Appendix: Sensitivity to omitted variables

Oster (2014) develops an approach that allows us to examine the sensitivity of the estimates to omitted variables. Oster shows that if the relationship between the variable of interest and the observed control variables is proportional to the relationship between the variable of interest and the omitted variables (proportional selection), then the magnitudes of changes in the coefficient of interest and the \(R^2\) value after including control variables are informative about the size of the omitted variable bias. Formally, let the true model be written as

$$\begin{aligned} Y = \beta X + W_1 + W_2 + \epsilon , \end{aligned}$$
(3)

where \(X\) and \(\beta \) respectively denote the variable and coefficient of interest (here, the institutional setup and its true causal effect), the vector \(W_1\) is a linear combination of observed control variables multiplied by their true coefficients, \(W_2\) is a similar vector of unobserved control variables multiplied by their true coefficients, and \(\epsilon \) is a random error term. Denote the \(R^2\) from this regression \(R^2_{max}\), and note that \(R^2_{max}<1\) if \(Y\) is measured with error or there are components of the variation in \(Y\) that are orthogonal to \(X\), \(W_1\), and \(W_2\). Assume furthermore that \(Cov(W_1, W_2)=0\), \(Cov(W_1, \epsilon )=0\), \(Cov(W_2,\epsilon )=0\), and \(Cov(X,\epsilon )=0\). The proportional selection assumption can be written as:

$$\begin{aligned} \delta \frac{Cov(W_1,X)}{Var(W_1)} = \frac{Cov(W_2,X)}{Var(W_2)}. \end{aligned}$$
(4)

If this assumption holds for some coefficient of proportionality \(\delta >0\), Oster shows that it is possible to estimate the true coefficient \(\beta \) by using: (1) the coefficients on \(X\) with and without controls for observed variables; (2) the \(R^2\) values from controlled and uncontrolled regressions; (3) an assumption about the \(R^2\) of a (hypothetical) regression which control for \(X\) and both observed and unobserved variables (\(R^2_{max}\)); and (4) a value for the degree of proportionality, \(\delta \). As \(\delta \) is typically unknown in practice, Oster suggests calculating bounding values for \(\beta \) given assumptions on \(R^2_{max}\) and \(\delta \). Another useful heuristic is to calculate the value of \(\delta \) for which the true effect equals zero, given an assumption on \(R^2_{max}\). To get a sense for the size of \(\delta \), it can be noted that a value of \(\delta = 1\) implies that the controls and the omitted variables are equally important determinants of the institutional setup (\(X\)); \(\delta < 1\) implies that the controls are more important and \(\delta > 1\) that the omitted variables are more important.

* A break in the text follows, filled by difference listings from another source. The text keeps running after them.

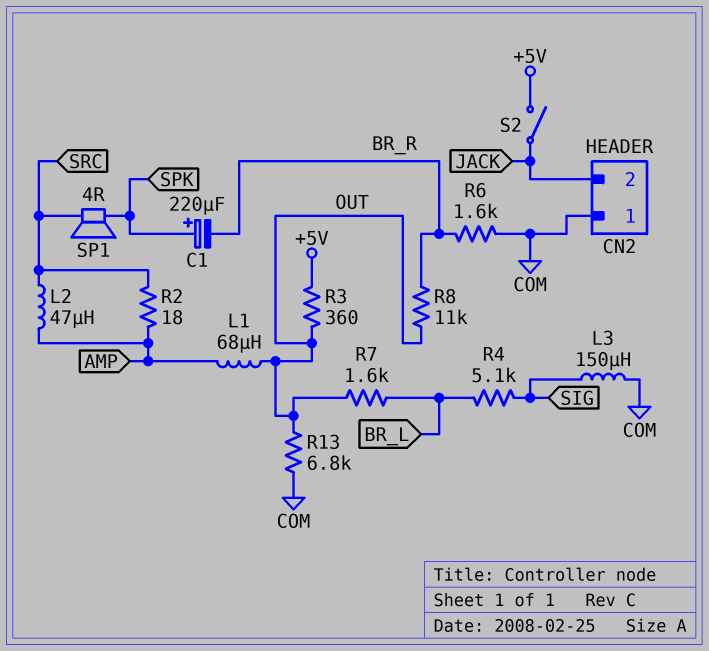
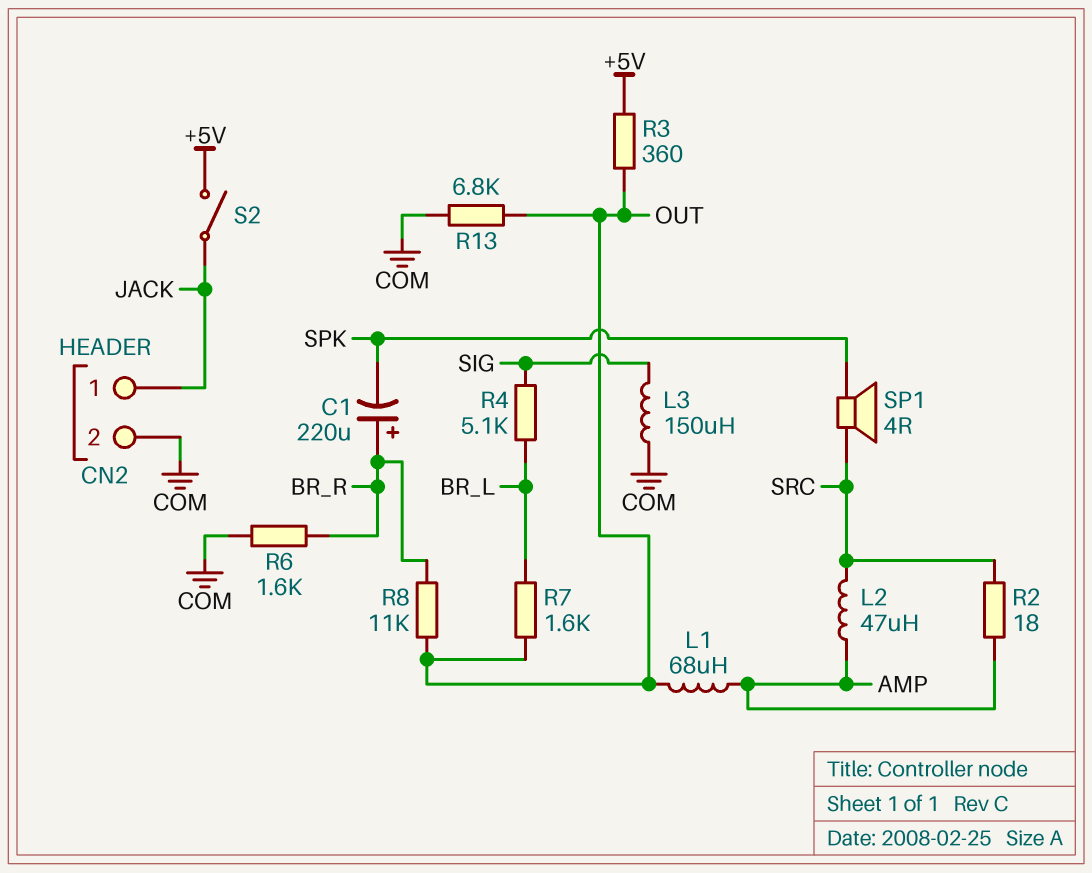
C1: 220uF (plus SPK, minus BR_R) -> 220uF (plus BR_R, minus SPK)
CN2 pin 1: COM -> JACK
CN2 pin 2: JACK -> COM

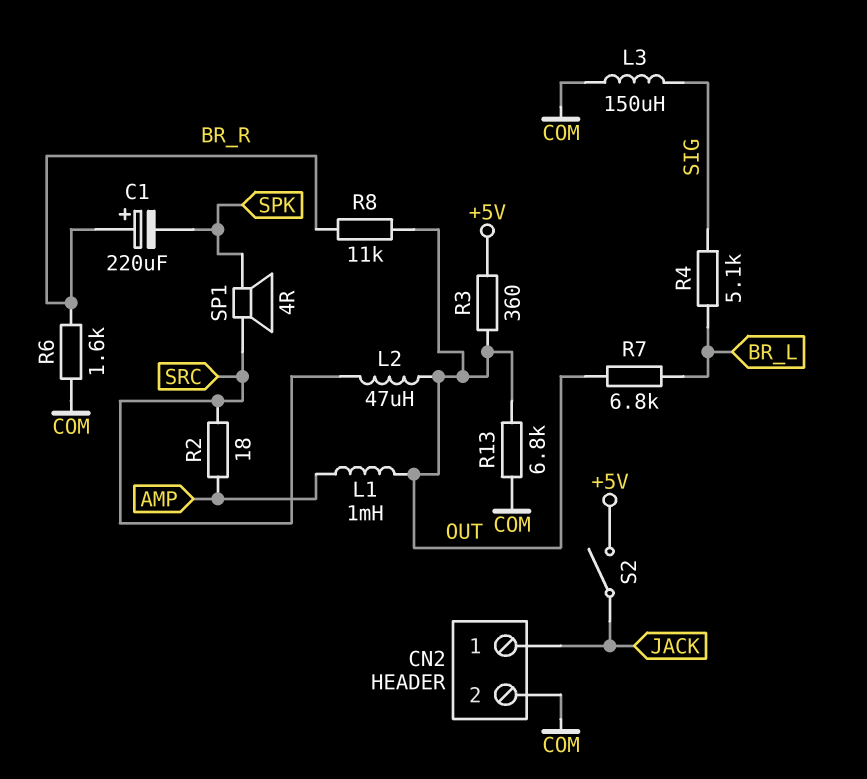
L1: 68uH (AMP, OUT) -> 1mH (AMP, OUT)
L2: 47uH (AMP, SRC) -> 47uH (OUT, SRC)
R7: 1.6k (BR_L, OUT) -> 6.8k (BR_L, OUT)

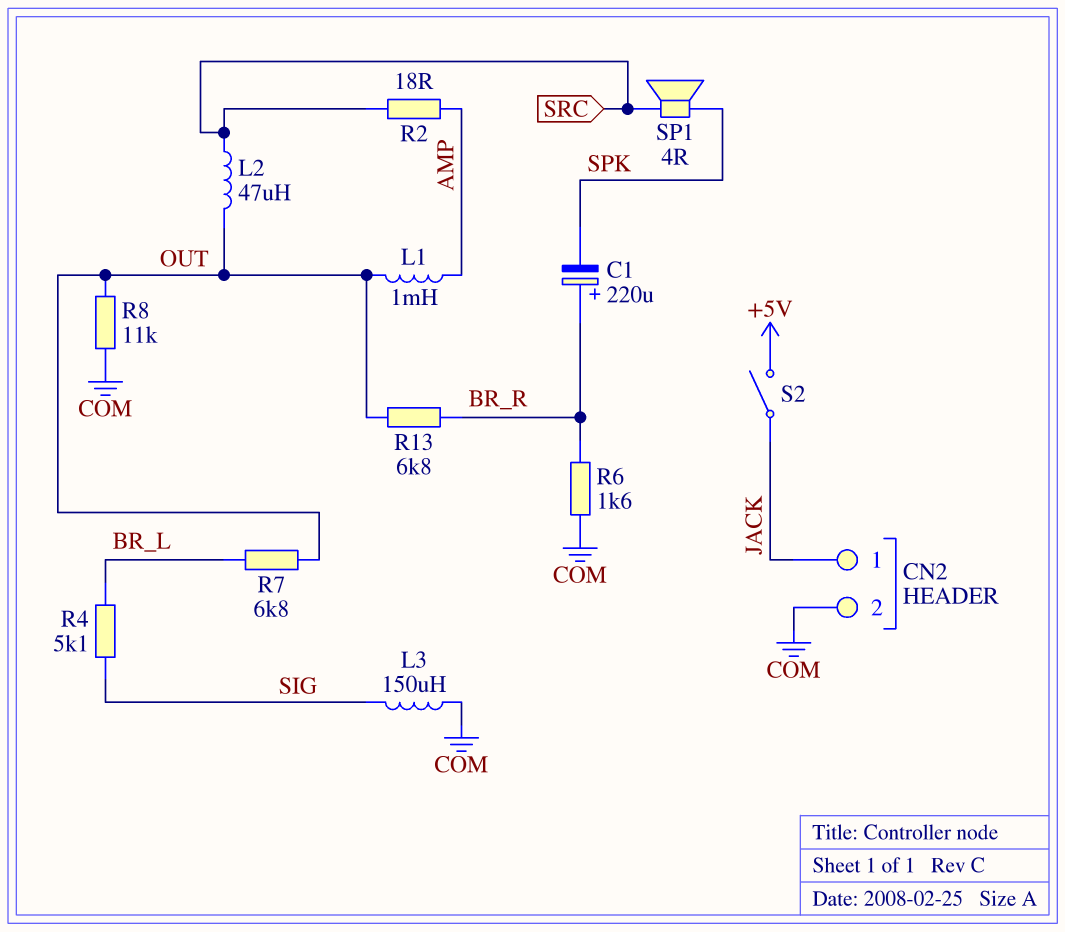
R3: 360 (+5V, OUT) -> none
R8: 11k (BR_R, OUT) -> 11k (COM, OUT)
R13: 6.8k (COM, OUT) -> 6.8k (BR_R, OUT)

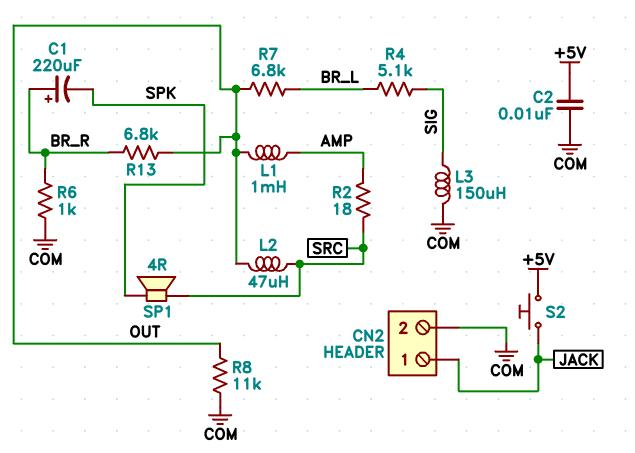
C2: none -> 10nF (+5V, COM)
R6: 1.6k (BR_R, COM) -> 1k (BR_R, COM)
S2: switch (+5V, JACK) -> button (+5V, JACK)

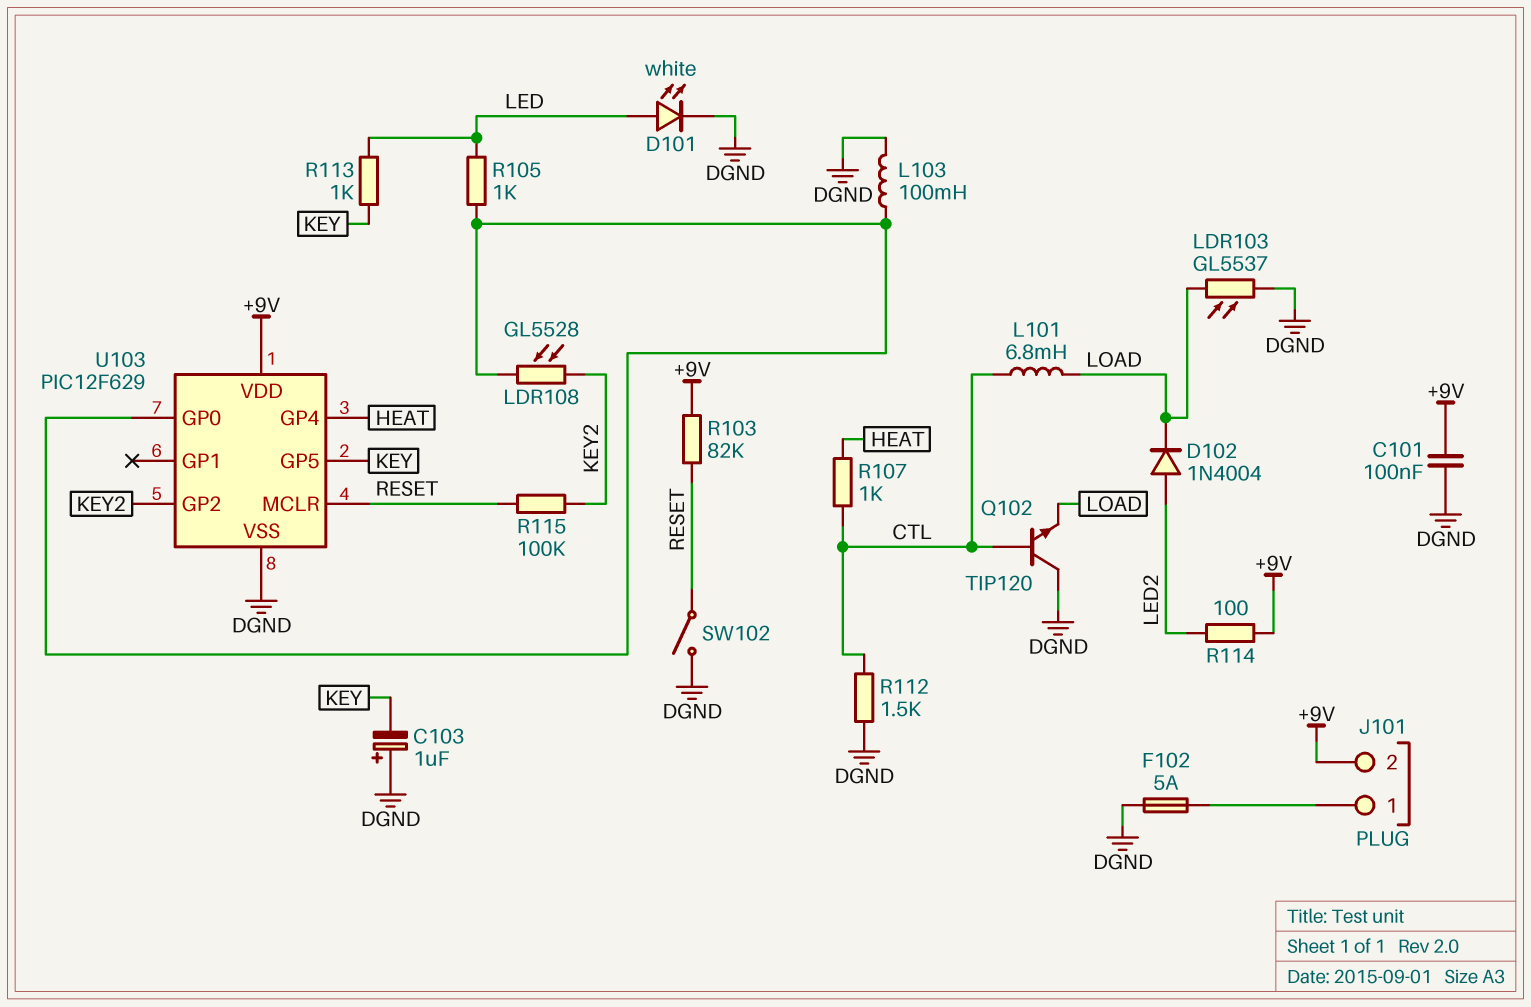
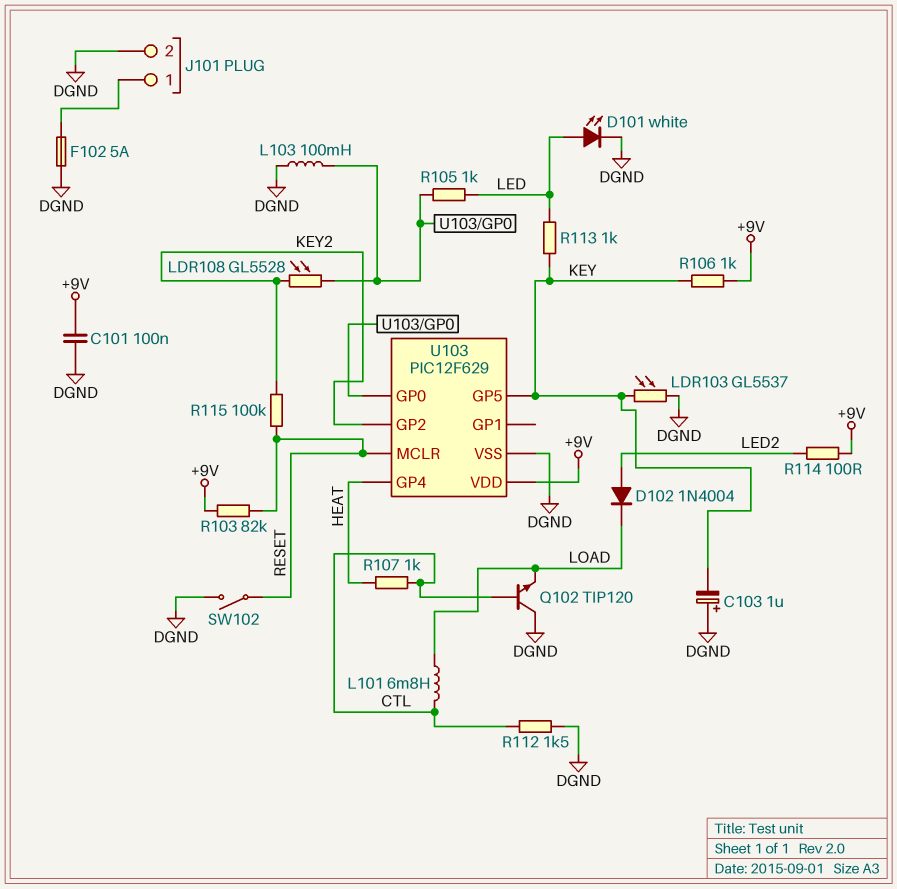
J101 pin 2: +9V -> DGND
LDR103: GL5537 (DGND, LOAD) -> GL5537 (DGND, KEY)
R106: none -> 1k (+9V, KEY)

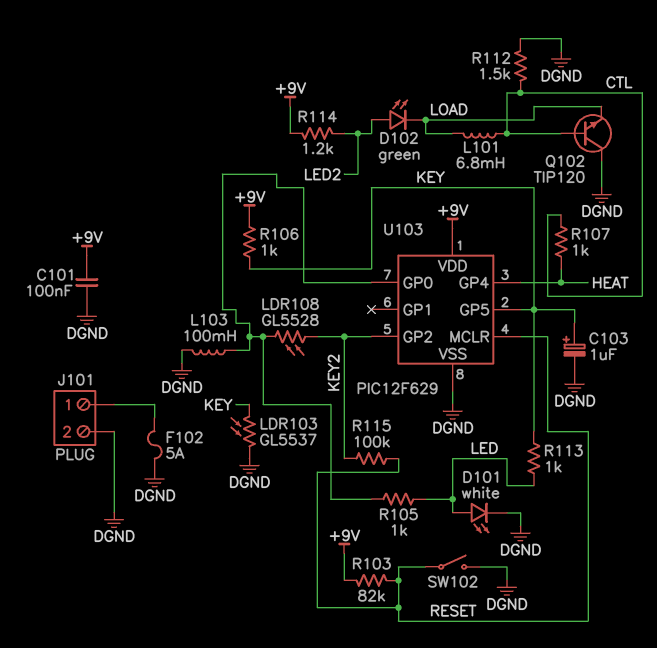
C103: 1uF (plus DGND, minus KEY) -> 1uF (plus KEY, minus DGND)
D102: diode 1N4004 (A LED2, K LOAD) -> LED green (A LED2, K LOAD)
R114: 100 (+9V, LED2) -> 1.2k (+9V, LED2)

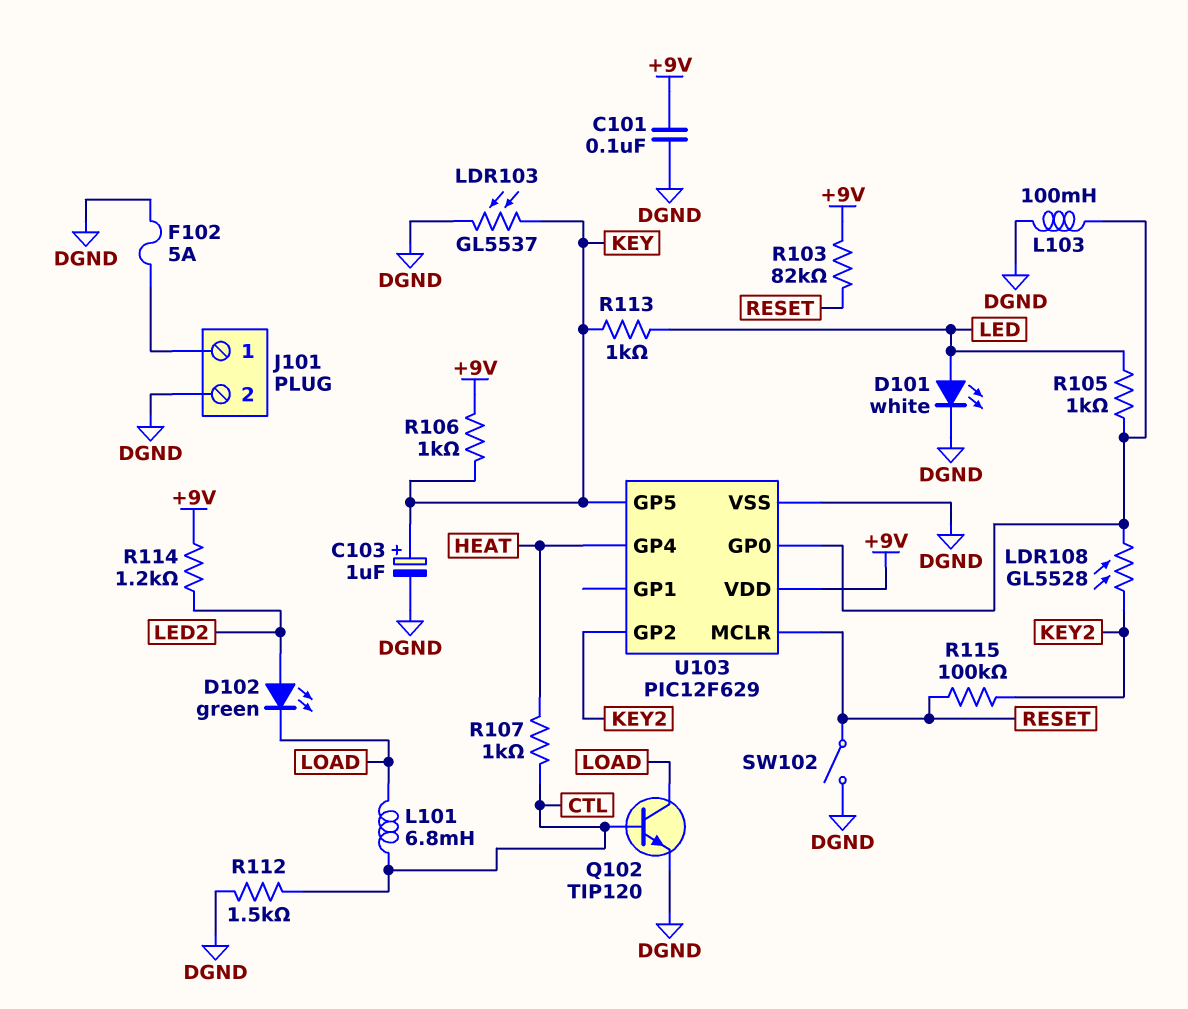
Q102: NPN TIP120 (B CTL, C DGND, E LOAD) -> NPN TIP120 (B CTL, C LOAD, E DGND)

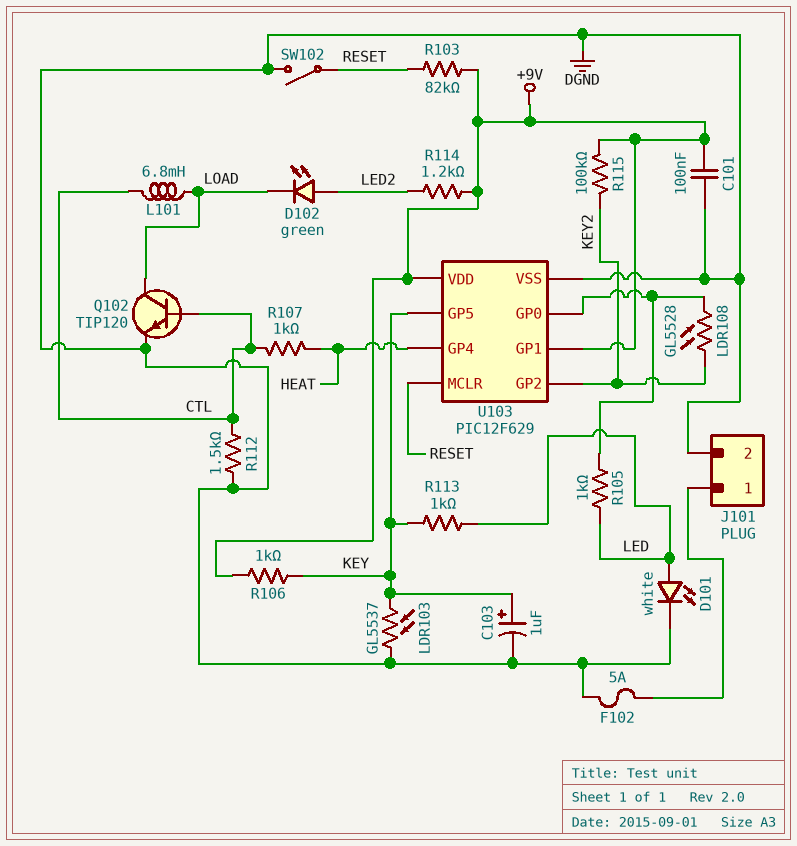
L103: 100mH (DGND, U103/GP0) -> none
R115: 100k (KEY2, RESET) -> 100k (+9V, KEY2)
U103 pin GP1: none -> +9V

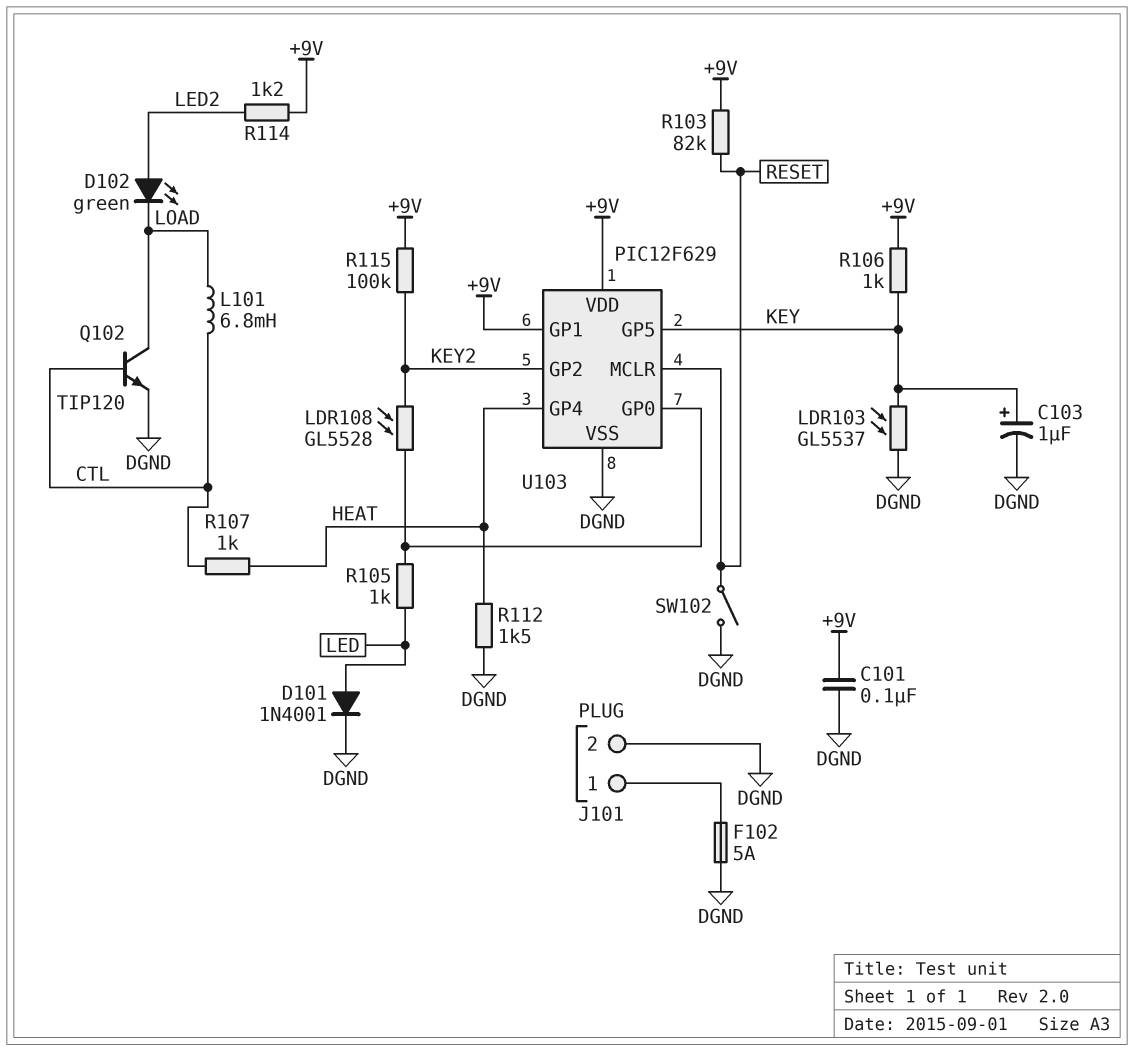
D101: LED white (A LED, K DGND) -> diode 1N4001 (A LED, K DGND)
R112: 1.5k (CTL, DGND) -> 1.5k (DGND, HEAT)
R113: 1k (KEY, LED) -> none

We use Oster’s Stata program psacalc to perform the analysis for our main variables of interest (corresponding to \(X\)): NofInst, \(A\), and \(B\). When contrasting groups (e.g., \(A\) to \(D\) etc.), only the groups being compared enter the estimation sample. This implies a slight change of specification from what is reported in Table 6, but is the best we can do given that we otherwise would change the comparison group between the regressions including and excluding controls. \(W_1\) should include observed variables with related unobserved components. As we cannot rule out that any of our of control variables has a relationship with fiscal ambition (or some other unobserved variable), we include all controls in \(W_1\). Based on performing the analysis for estimates from randomized experiments, Oster suggests using values of \(\delta \in \left[ 0, 1 \right] \) and \(R^2_{max} \in \left[ 2.2\tilde{R}^2, 1 \right] \), where \(\tilde{R}^2\) is the \(R^2\) from the regression including all controls. If the bounds on \(\beta \) excludes zero for these values, this implies robustness in the range of what would be seen if the treatment was randomized. For our estimates, this implies \(R^2_{max} = 1\) in some cases, which is the most conservative choice possible and a choice Oster considers too strict most of the time. To keep the comparisons between our estimates simple and because we cannot rule out that it would be possible to explain all variation, we assume \(R^2_{max} = 1\) in the analysis for all our estimates. We furthermore assume \(\delta = 1\) when we calculate bounds on our estimates, which is also in the conservative end of the interval suggested by Oster.

The intervals in brackets in Table 7 (first and third row) show that none of the bounds for our estimates include zero, although the estimates for group \(B\) when outliers are excluded is rather close. For comparison, Oster analyzes a sample of articles published between 2008 and 2013 in the American Economic Review, Journal of Political Economy, Quarterly Journal of Economics and Econometrica, which report a coefficient stability heuristic. About 60 % of the bounds for the estimates in these articles includes zero with the same assumptions on \(R^2_{max}\) and \(\delta \) as we use. The values of \(\delta \) for which \(\beta \) would be zero (second and fourth row of Table 7) furthermore suggest that the omitted variables in all cases would have to be more important, and for most of our estimates considerably more important, determinants of the institutional set up than the control variables to completely rule out a positive causal effect.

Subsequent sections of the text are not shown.